Seine Probenarbeit war gefürchtet. Bekannt geworden ist sein Satz: „The Cleveland Orchestra gives seven concerts a week and the public is invited to two.“ (Das Cleveland Orchestra gibt sieben Konzerte pro Woche, das Publikum ist [nur] zu zweien eingeladen). So eilte ihm der Ruf voraus, als Dirigent mit sich und seinen Musikern unerbittlich streng umzugehen. Seine autoritäre Art wurde nicht von allen Orchestern akzeptiert, führte aber nicht selten zu herausragenden Ergebnissen. Sofern sich diese seiner Meinung nach nicht einstellten, untersagte er die Veröffentlichung der Aufnahme, so geschehen bei einer Aufnahme der 4. Sinfonie von Tschaikovsky mit dem London Symphony Orchestra, die erst Jahre nach seinem Tod erschien, und als eine der besten dieses Werkes gilt.

Hörbeispiele

  • [1] Mozart: Die Entführung aus dem Serail 1. Akt
  • [2] Mozart: Die Entführung aus dem Serail 2. Akt
  • [3] Mozart: Die Entführung aus dem Serail 3. Akt

Erika Köth (Constanze), Lisa Otto (Blonde), Rudolf Schock (Belmonte), Murray Dickie (Pedrillo), Kurt Böhme (Osmin), Hannsgeorg Laubenthal (Pasha Selim), Chor der Wiener Staatsoper, Wiener Philharmoniker, George Szell

Anekdoten

Szell war nicht nur für seine autoritäre Art gefürchtet.

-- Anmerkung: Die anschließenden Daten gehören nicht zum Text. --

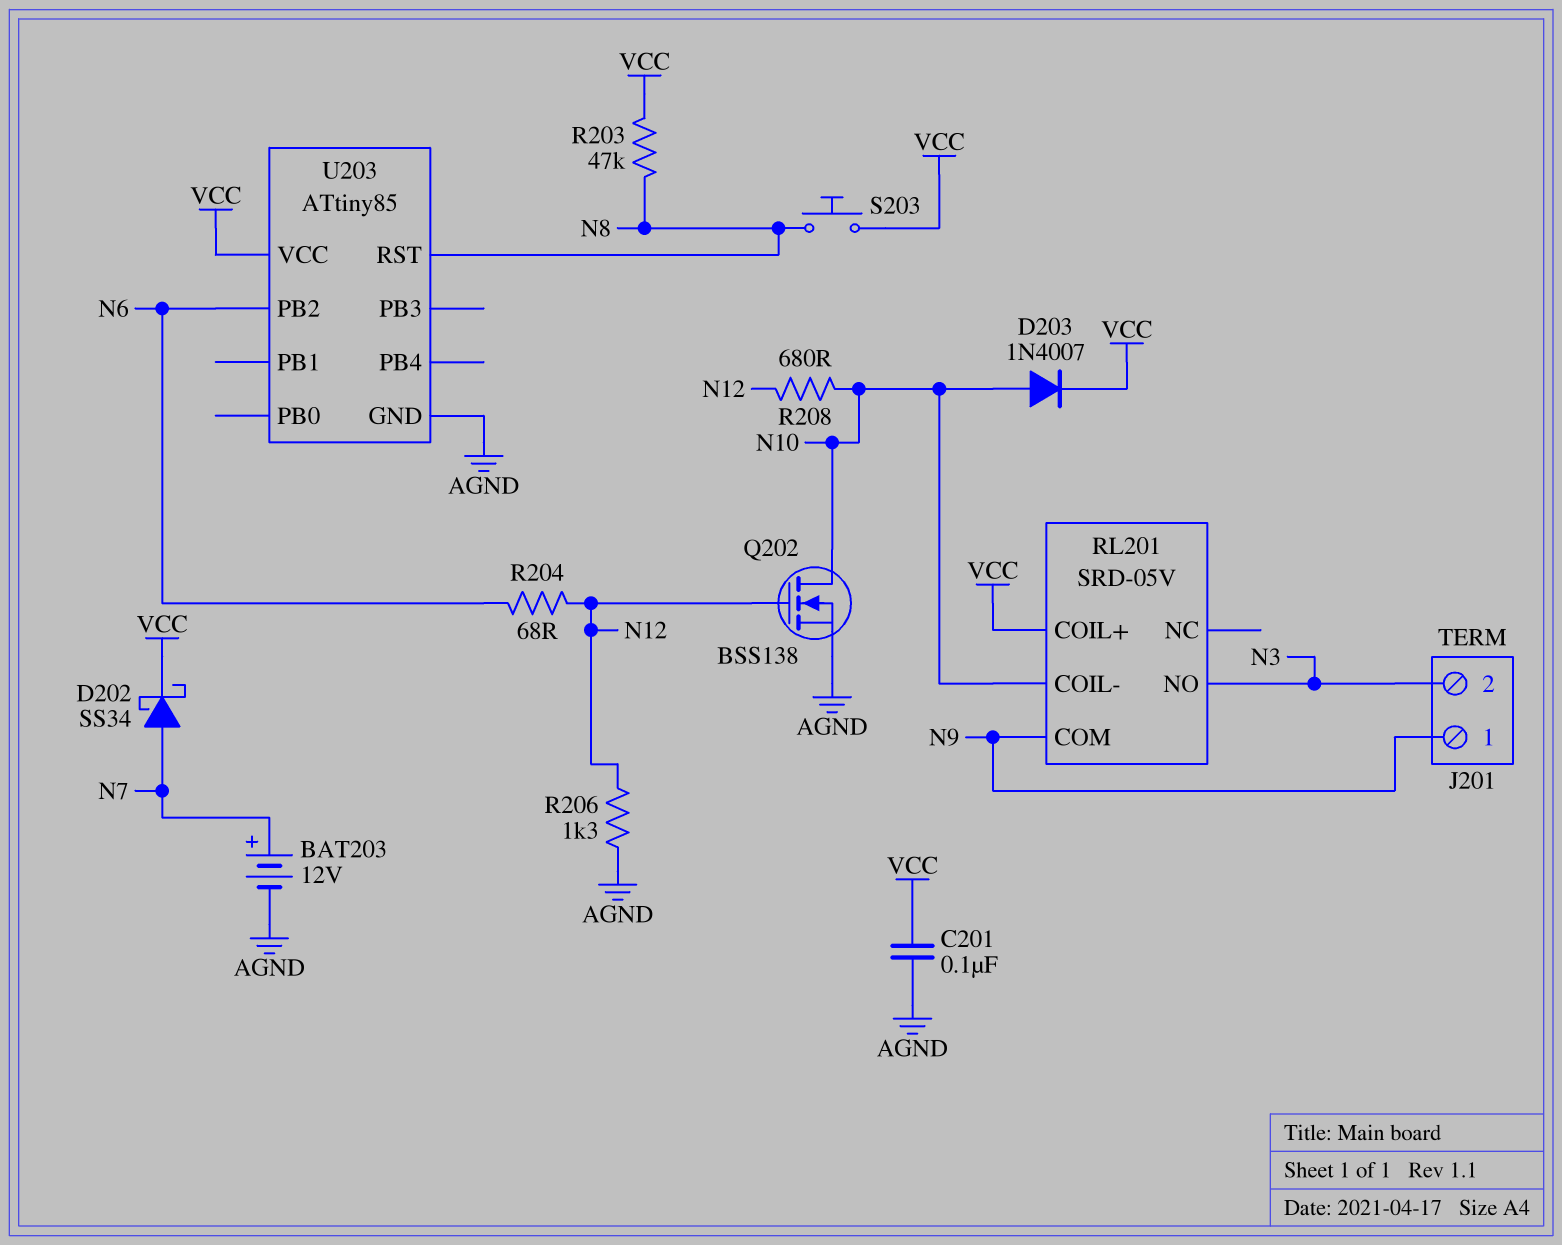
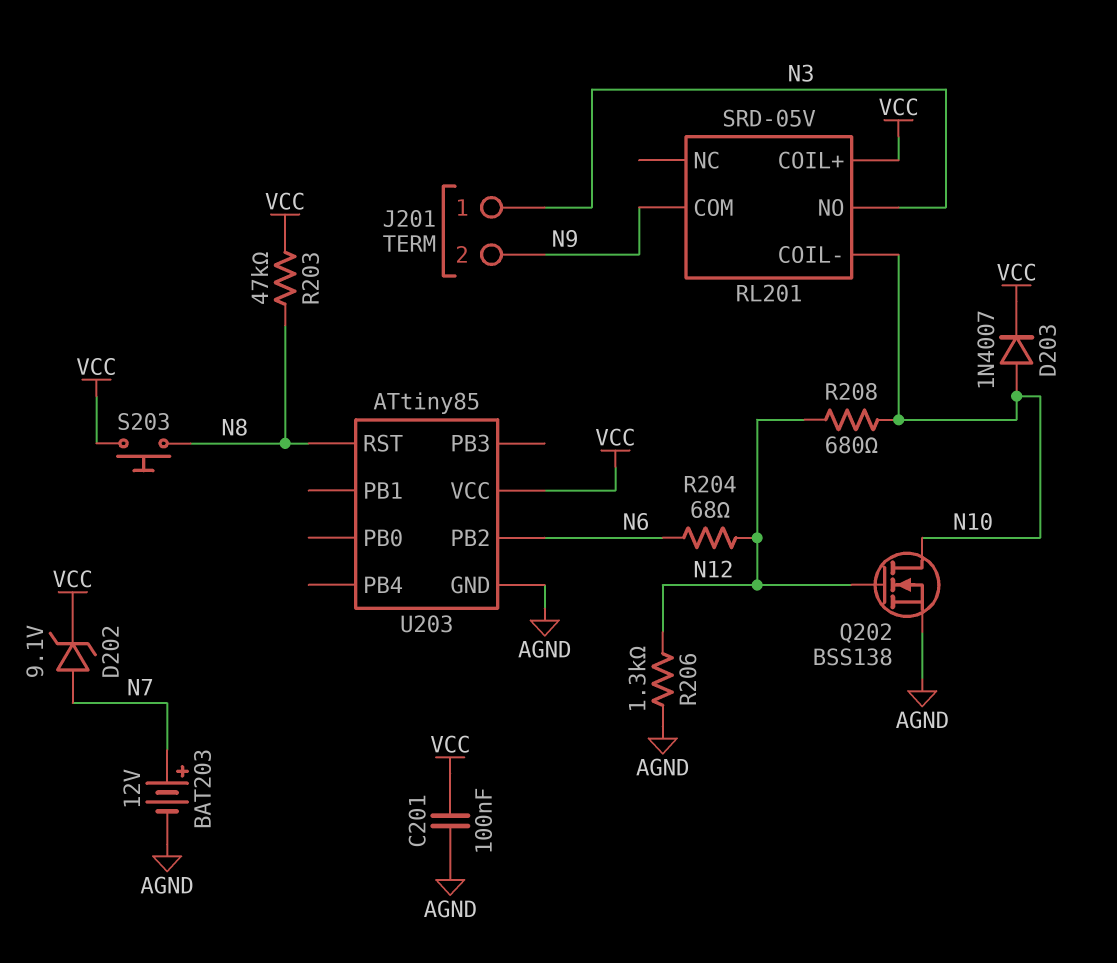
D202: schottky SS34 (A N7, K VCC) -> zener 9.1V (A N7, K VCC)
J201 pin 1: N9 -> N3
J201 pin 2: N3 -> N9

Rudolf Bing, der langjährige Leiter der Metropolitan Opera, meinte auf Szells Aussage hin, dass er (Szell) sich selbst sein (Szells) größter Feind sei: „Nicht, solange ich lebe“.

Berühmt geworden ist auch seine Reaktion auf die euphorische Besprechung (in den Zeitungen) der Leistungen seines Solo-Hornisten Myron Bloom anlässlich einiger Konzerte. Als er diesen danach im Fahrstuhl traf, fragt er nur kurz, ob er diesen einmal berühren dürfe. Bloom sagte Jahre später: „Klarer konnte man es nicht ausdrücken.“

Eine weitere typische Anekdote ist aus dem Jahr 1957 überliefert. In Cleveland wurde Beethovens 2. Klavierkonzert geprobt, Solist war Glenn Gould. Dieser reiste nie ohne seinen eigenen Klavierstuhl, der durch eine Federmechanik sehr sensibel auf Goulds Bewegungen reagierte. Scheinbar schraubte Gould während der Probe an seinem Stuhl herum, was Szell zu der Aussage veranlasste: „Wenn Sie vielleicht ein Sechzehntel Inch von Ihrem Allerwertesten abkratzen, Mr. Gould, könnten wir endlich mit dieser Probe fortfahren.“ Da Glenn Gloud den Satz nach eigener Aussage nicht wahrnahm, kam es zu keinerlei Zerwürfnis. Die Erinnerungen, wie deftig Szell Goulds Hintern titulierte, gehen auseinander.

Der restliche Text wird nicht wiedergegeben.